Improve JsonExtractScalarTransformFunction: type coercion, BIG_DECIMAL_ARRAY, guards#18429
Jackie-Jiang merged 1 commit into
apache:masterfrom
Jackie-Jiang:json_extract_scalar_coerce

Conversation

@Jackie-Jiang
Copy link
Copy Markdown
Contributor

@Jackie-Jiang Jackie-Jiang commented May 5, 2026

Summary

Restructures JsonExtractScalarTransformFunction for correctness, consistency, and performance. The headline issue was a ClassCastException when the JSON path resolved to elements of a different runtime type than resultsType (e.g. extracting a JSON array of numbers as STRING_ARRAY); the broader rewrite then folded out a lot of repeated per-row dispatch and added the missing BIG_DECIMAL_ARRAY MV path.

Bug fix: per-element coercion in MV paths

The MV transform methods declared their result list as List<Integer> / List<Long> / etc. and cast result.get(j) directly.
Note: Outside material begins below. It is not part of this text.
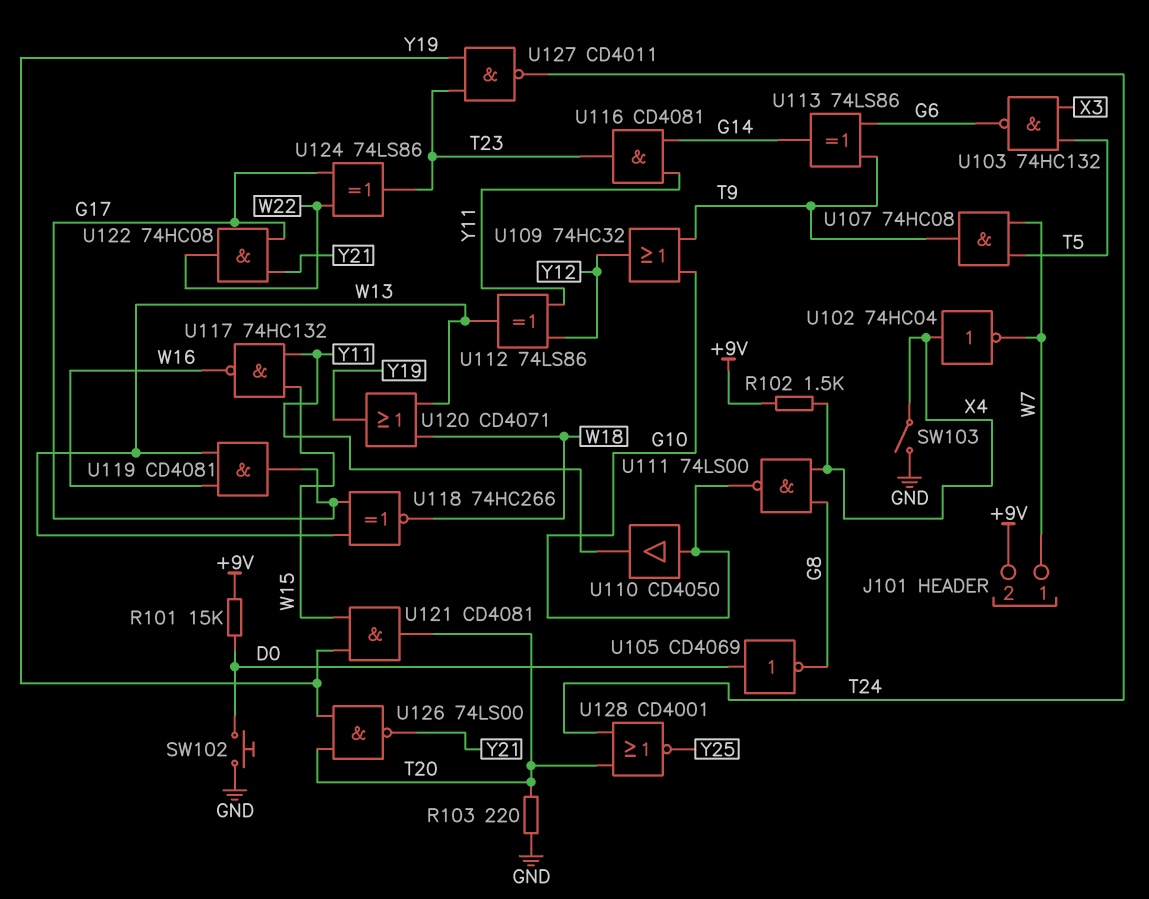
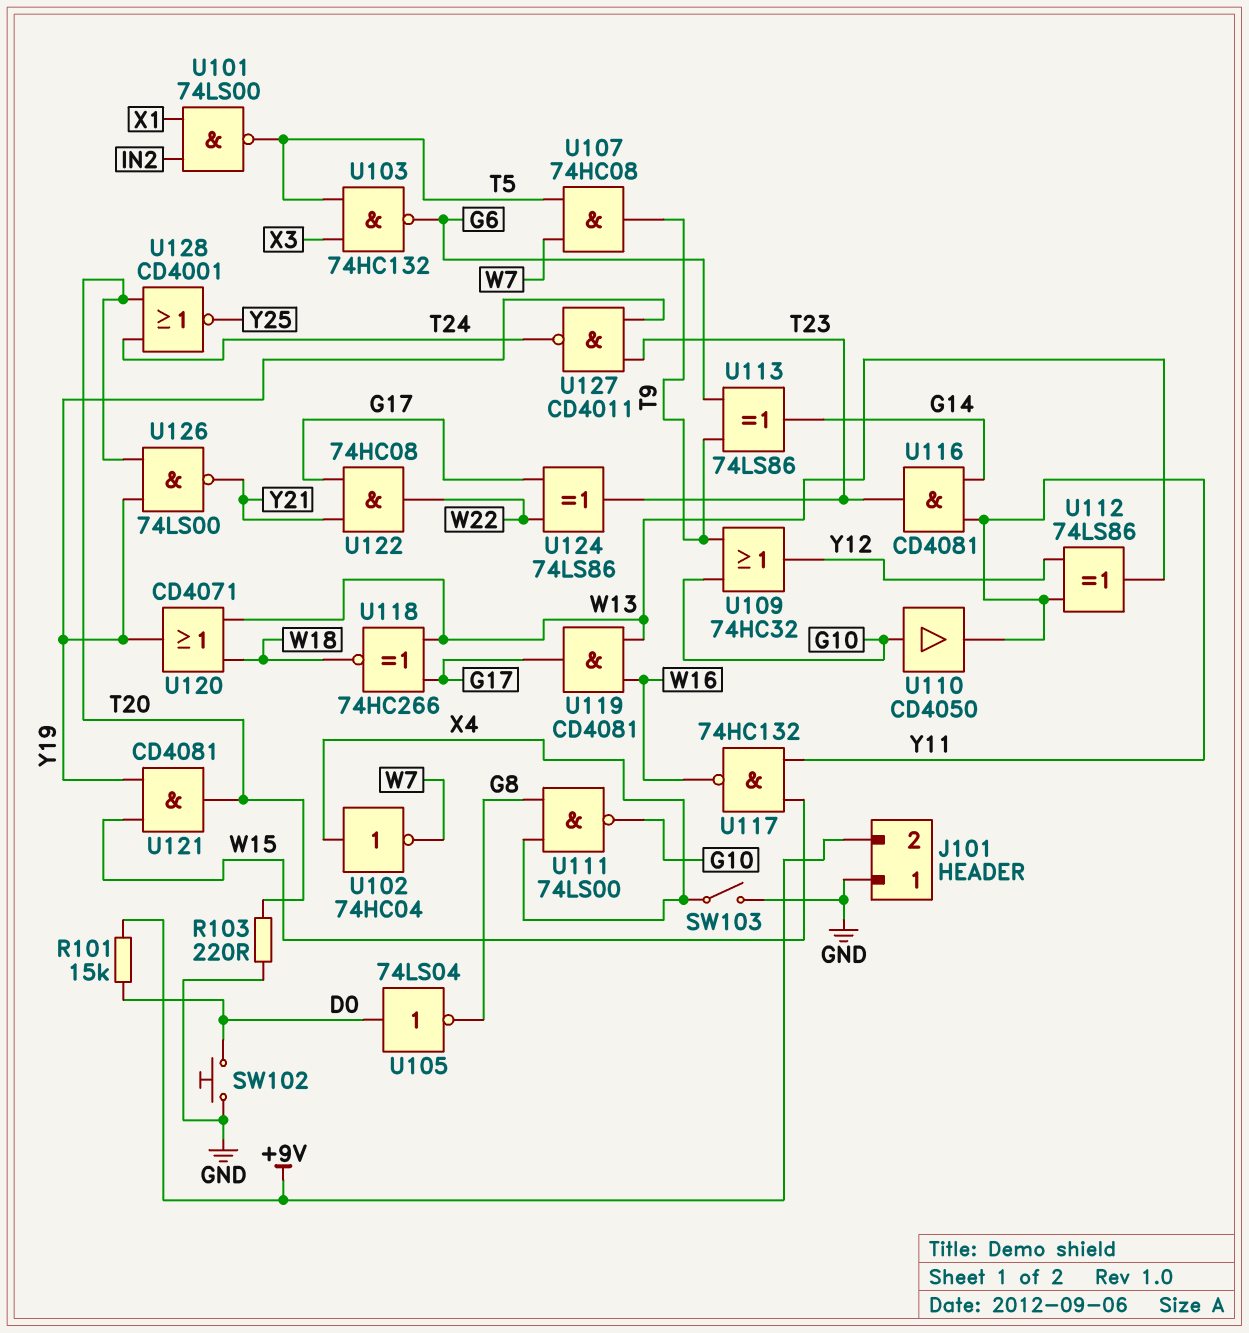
J101 pin 1: W7 -> GND
R102: 1.5k (+9V, X4) -> none
U101: none -> NAND 74LS00 (in IN2, in X1, out T5)
U105: NOT CD4069 (in D0, out G8) -> NOT 74LS04 (in D0, out G8)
When the JsonPath resolved to elements of a different runtime type, the cast threw. Switched each MV result list to List<Object> and route every element through a type-specific helper:

  • toInt(value, isBoolean)NumberintValue(); when isBoolean, follow Pinot's numeric BOOLEAN convention (any non-zero Number → 1), Boolean → 1/0, and String via BooleanUtils.toInt(String).
  • toLong(value, isTimestamp)NumberlongValue(); when isTimestamp, parse strings via TimestampUtils.toMillisSinceEpoch (accepts ISO-8601 + numeric millis); otherwise NumberUtils.parseJsonLong.
  • toFloat / toDouble / toBigDecimalNumber cast / type-specific cast with parse*(toString()) fallback.
  • toStringString pass-through; otherwise JsonUtils.objectToString (single-pass JSON serialization, faster than the old objectToJsonNode(...).toString()).

These helpers are shared between the SV and MV transform methods, eliminating ~10 nearly-identical conversion blocks.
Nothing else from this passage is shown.